In this, his most ambitious exhibition to date, Sutcliffe exhibits old and new work including his most recent film Outwork, commissioned for the Margaret Tait Award, 2013. Outwork' is a filmic collage inspired by Erving Goffmans book Frame Analysis. Goffman, a sociologist, explores how conclusions drawn from events and interactions shift dramatically due to changes in their framing contexts. Sutcliffe employs this premise structurally, with a series of images and animations which explore the determining influence of titles, prefaces and introductions on the body of work that follows them.
For his exhibition at Tramway
, Sutcliffe has reconfigured Outwork as an installation for multiple screens, including new animated sequences and exerts from his previous films as a form of subtle notation to the film. The inclusion of previous work introduces a new and self-reflexive layer of framing, situating the work as part of a larger, retrospective collage which spans Sutcliffes career.
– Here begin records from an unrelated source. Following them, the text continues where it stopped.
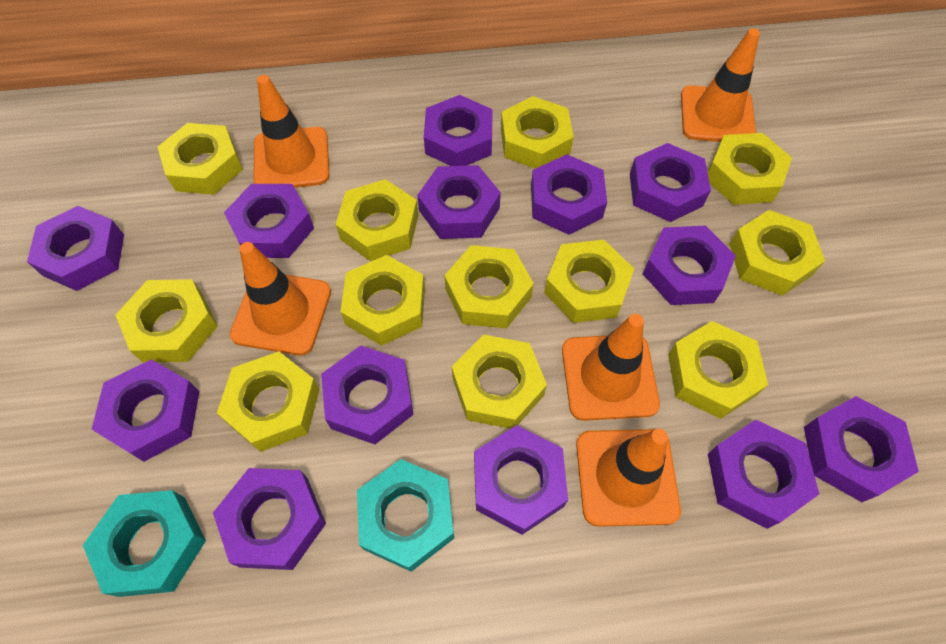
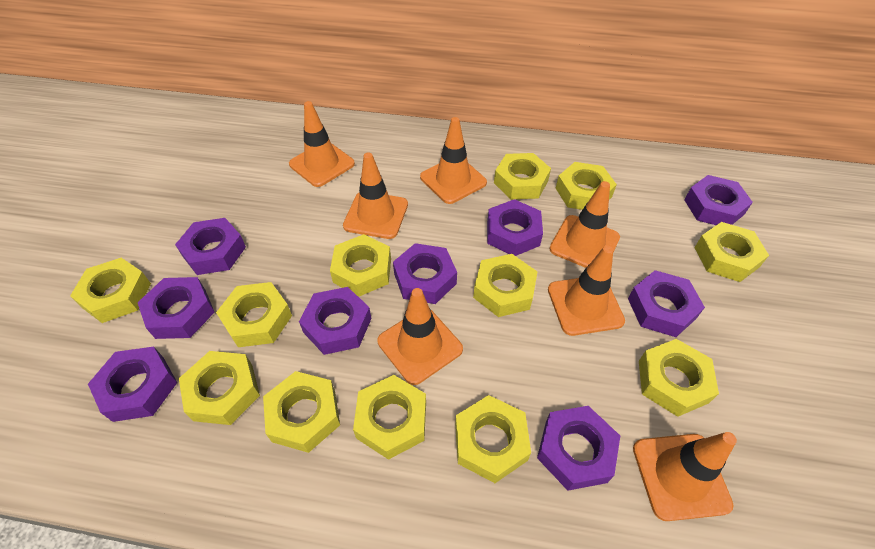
orange traffic cone: 5 -> 7
purple nut: 13 -> 9
turquoise nut: 2 -> 0

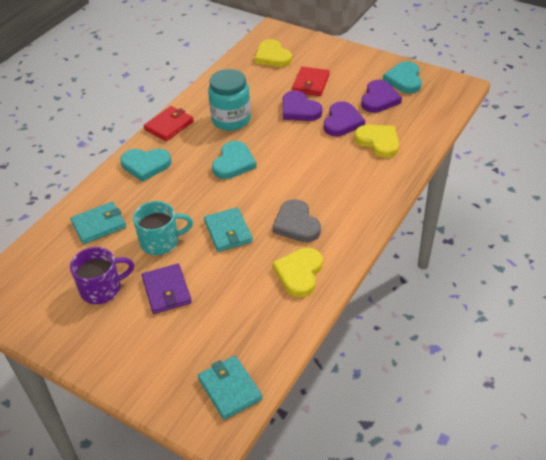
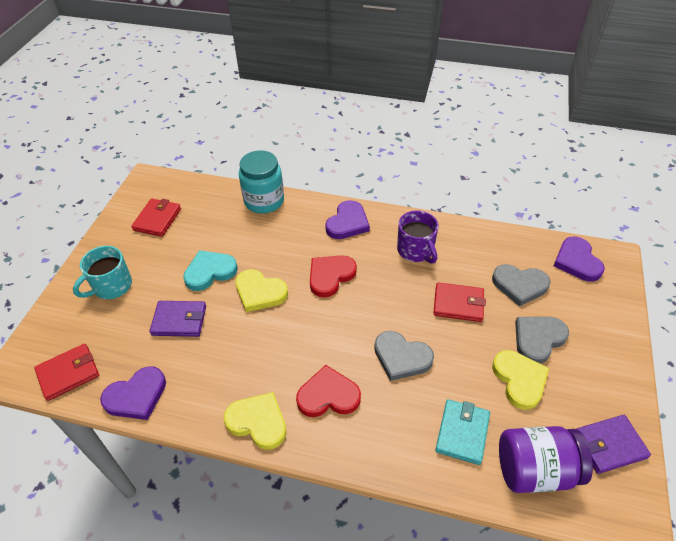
grey heart: 1 -> 3
purple jar: 0 -> 1
purple wallet: 1 -> 2
red heart: 0 -> 2
red wallet: 2 -> 3
turquoise heart: 3 -> 1
turquoise wallet: 3 -> 1

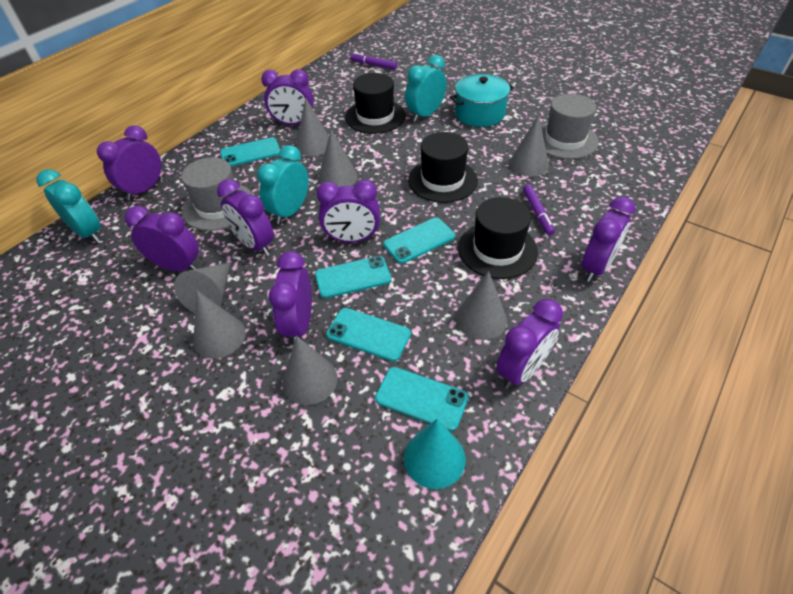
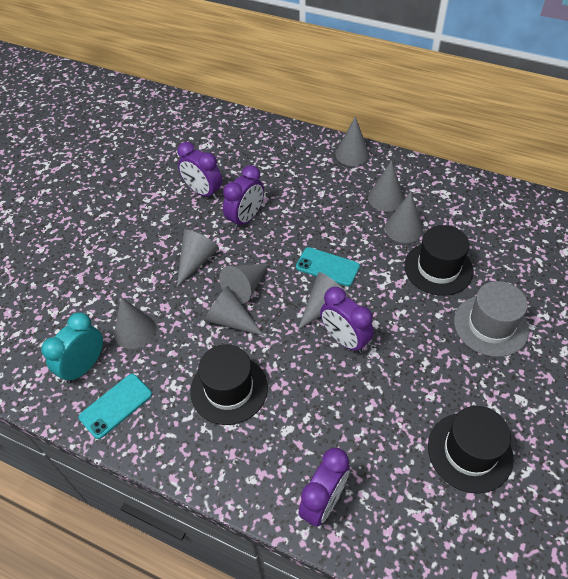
grey cone: 7 -> 8
grey hat: 2 -> 1
purple clock: 8 -> 4
purple marker: 2 -> 0
turquoise clock: 3 -> 1
turquoise cone: 1 -> 0
turquoise phone: 5 -> 2
turquoise pot: 1 -> 0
Stephen Sutcliffe (b.1968, Harrogate) lives and works in Glasgow . Recent solo exhibitions include Rob Tufnell, London (2012), Stills, Edinburgh (2011), Whitechapel Auditorium (2010), Cubitt, London (2009), Galerie Micky Schubert, Berlin (2008) and Art Now, Light Box, Tate Britain (2005). Group exhibitions include: Freize Projects, 'Project 35', Independent Curators International, touring to various venues in the United States (2010), 'The Associates', Dundee Contemporary Arts (2009) and 'Nought to Sixty' and 'Talk Show' at the ICA , London (2008 and 2009 respectively). In 2009 he was shortlisted for Derek Jarman Award and in 2012 he won the Margaret Tait Award.